Ductless systems are ideal for many specific applications, said Hershkowitz. "[Ductless] can also be the solution for many applications, such as modular and manufactured construction, computer rooms, ATM locations, and telephone switching stations," he said.

Looking Ahead

Many manufacturers believe that the benefits of ductless systems are simple and easy to see, and they are encouraging contractors to present these benefits to consumers.

According to Crock, Sanyo recommends that contractors sell ductless systems as an alternative to conventional products. He also believes contractors should sell the units based on cleaner air, quiet operation, and reliability.

White recommends that contractors sell ductless systems based on versatility.

"With the numerous applications duct-free systems offer, there is no reason a contractor cannot present a solution to a consumer's specific need," he said.

Ease of installation, reliability, and better zone control are a few of the benefits that manufacturers are emphasizing to sell their ductless systems. Another marketing strategy focuses on the look of the units.
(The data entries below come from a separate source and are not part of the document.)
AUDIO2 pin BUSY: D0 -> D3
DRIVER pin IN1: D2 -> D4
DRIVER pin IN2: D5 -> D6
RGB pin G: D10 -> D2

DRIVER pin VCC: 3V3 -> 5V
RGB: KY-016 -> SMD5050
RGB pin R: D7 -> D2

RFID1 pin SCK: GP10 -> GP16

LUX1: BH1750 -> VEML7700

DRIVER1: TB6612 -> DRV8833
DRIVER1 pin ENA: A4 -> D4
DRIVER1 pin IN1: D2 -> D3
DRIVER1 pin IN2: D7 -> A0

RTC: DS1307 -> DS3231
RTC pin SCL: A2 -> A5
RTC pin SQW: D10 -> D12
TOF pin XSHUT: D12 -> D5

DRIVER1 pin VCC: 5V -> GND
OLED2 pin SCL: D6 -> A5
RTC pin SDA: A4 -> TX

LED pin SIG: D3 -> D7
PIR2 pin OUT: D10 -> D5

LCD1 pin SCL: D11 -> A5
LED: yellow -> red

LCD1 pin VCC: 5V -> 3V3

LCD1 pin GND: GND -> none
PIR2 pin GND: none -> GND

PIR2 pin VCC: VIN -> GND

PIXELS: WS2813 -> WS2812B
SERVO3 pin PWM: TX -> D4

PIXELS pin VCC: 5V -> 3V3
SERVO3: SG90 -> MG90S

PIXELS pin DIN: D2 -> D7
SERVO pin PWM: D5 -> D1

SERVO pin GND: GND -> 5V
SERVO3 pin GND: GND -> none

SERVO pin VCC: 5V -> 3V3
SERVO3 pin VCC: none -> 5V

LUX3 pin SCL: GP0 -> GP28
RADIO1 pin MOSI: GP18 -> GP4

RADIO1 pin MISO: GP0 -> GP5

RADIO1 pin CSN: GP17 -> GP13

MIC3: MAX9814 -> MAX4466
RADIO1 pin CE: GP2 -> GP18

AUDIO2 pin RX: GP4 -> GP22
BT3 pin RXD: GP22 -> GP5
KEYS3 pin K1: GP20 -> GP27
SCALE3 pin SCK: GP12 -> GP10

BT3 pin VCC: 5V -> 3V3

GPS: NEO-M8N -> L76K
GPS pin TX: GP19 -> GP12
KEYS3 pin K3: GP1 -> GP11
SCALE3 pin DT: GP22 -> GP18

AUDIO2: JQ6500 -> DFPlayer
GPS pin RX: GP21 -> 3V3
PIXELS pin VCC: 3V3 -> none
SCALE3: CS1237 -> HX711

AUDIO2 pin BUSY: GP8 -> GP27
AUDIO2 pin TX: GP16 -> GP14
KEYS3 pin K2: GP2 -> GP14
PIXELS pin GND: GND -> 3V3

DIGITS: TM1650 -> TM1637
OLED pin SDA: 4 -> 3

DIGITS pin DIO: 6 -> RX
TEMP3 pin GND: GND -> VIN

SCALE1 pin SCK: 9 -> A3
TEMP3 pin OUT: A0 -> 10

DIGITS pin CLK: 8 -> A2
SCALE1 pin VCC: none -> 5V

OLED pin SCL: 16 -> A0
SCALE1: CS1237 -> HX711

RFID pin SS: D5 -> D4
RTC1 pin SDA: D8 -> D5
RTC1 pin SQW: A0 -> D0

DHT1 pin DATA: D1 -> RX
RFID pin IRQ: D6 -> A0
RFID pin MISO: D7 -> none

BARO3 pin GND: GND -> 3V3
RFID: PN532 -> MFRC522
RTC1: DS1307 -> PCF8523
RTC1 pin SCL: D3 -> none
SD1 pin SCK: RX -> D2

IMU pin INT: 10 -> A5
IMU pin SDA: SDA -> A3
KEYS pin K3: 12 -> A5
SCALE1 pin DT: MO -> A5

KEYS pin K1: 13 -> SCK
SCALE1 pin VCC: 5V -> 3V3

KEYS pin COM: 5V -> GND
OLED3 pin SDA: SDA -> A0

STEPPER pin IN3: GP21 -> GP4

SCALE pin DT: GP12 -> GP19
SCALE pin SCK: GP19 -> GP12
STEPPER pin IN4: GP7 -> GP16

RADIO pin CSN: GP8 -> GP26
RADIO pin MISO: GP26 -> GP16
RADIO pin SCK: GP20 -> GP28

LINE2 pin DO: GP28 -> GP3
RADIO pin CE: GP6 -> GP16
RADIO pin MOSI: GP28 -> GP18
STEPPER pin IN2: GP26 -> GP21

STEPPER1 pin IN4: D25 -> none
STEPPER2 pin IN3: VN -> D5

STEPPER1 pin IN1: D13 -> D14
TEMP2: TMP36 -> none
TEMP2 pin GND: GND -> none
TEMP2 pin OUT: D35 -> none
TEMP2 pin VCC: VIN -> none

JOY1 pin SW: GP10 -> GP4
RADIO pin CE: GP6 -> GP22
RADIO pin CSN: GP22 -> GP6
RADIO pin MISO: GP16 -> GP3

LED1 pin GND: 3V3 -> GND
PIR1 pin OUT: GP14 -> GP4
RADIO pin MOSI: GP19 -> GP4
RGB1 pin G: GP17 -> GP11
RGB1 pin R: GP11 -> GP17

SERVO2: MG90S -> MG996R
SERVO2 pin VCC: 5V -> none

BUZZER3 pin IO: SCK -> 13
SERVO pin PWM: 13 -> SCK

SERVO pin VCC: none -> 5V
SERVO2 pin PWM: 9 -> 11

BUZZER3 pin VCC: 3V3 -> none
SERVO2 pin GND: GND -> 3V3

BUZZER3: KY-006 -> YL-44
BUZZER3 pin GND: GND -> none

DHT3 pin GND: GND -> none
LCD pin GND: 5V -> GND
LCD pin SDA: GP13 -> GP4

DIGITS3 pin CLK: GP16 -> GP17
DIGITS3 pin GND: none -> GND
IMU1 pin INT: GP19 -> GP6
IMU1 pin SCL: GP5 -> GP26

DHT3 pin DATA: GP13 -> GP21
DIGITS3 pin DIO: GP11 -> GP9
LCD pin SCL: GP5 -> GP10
"[Ductless] is a more aesthetically appealing solution that frees up window space, letting in more sunlight," said Duckwitz. "With the compressor outside, it is significantly quieter than window-based solutions."

LG Electronics is one company that has put a great deal of focus on the engineering and efficiency of its ductless units. The company made the appearance of its ductless units an important part of its marketing. Recently, the company unveiled its line of Art Coolâ„¢ ductless air conditioners.

The units are designed with aesthetics in mind, and come in a variety of styles and colors, including metal, blue, and wood. LG Electronics also unveiled a mirror design.

"The Art Cool Model is an art piece that can be mounted on the wall to decorate the space and at the same time provide comfort," said Samer Estanbouli, vice president for the HVAC division of LG Electronics.

Estanbouli believes that ductless products will continue to evolve. As this happens, more consumers and contractors will be willing to get behind the systems.

"The future will no doubt rally behind ductless technology," he said. "Ductless offers zoning, energy savings, and a solution to many unique applications."

Estanbouli noted that LG Electronics' spending on research and development exceeded 5 percent of its sales revenue in 2003.

White explained that Carrier ductless units are expanding for both the residential and light commercial markets. He said that Carrier units include microprocessor controls, Puron refrigerant, and inverter-driven compression cycles for efficiency.

Sanyo also sees ductless systems continuing to improve.

"With the advent of variable refrigerant volume systems using multiple indoor units, I see the market growing considerably over the next five years, possibly even doubling," said Crock.

Hershkowitz asserted that ductless systems will continue to grow in demand due to the increased awareness of humidity and mold problems.

"Future product enhancements will include environmentally safe refrigerant, improved SEER energy efficiency, and optional features including oxygen generation and ionizer additions," he said.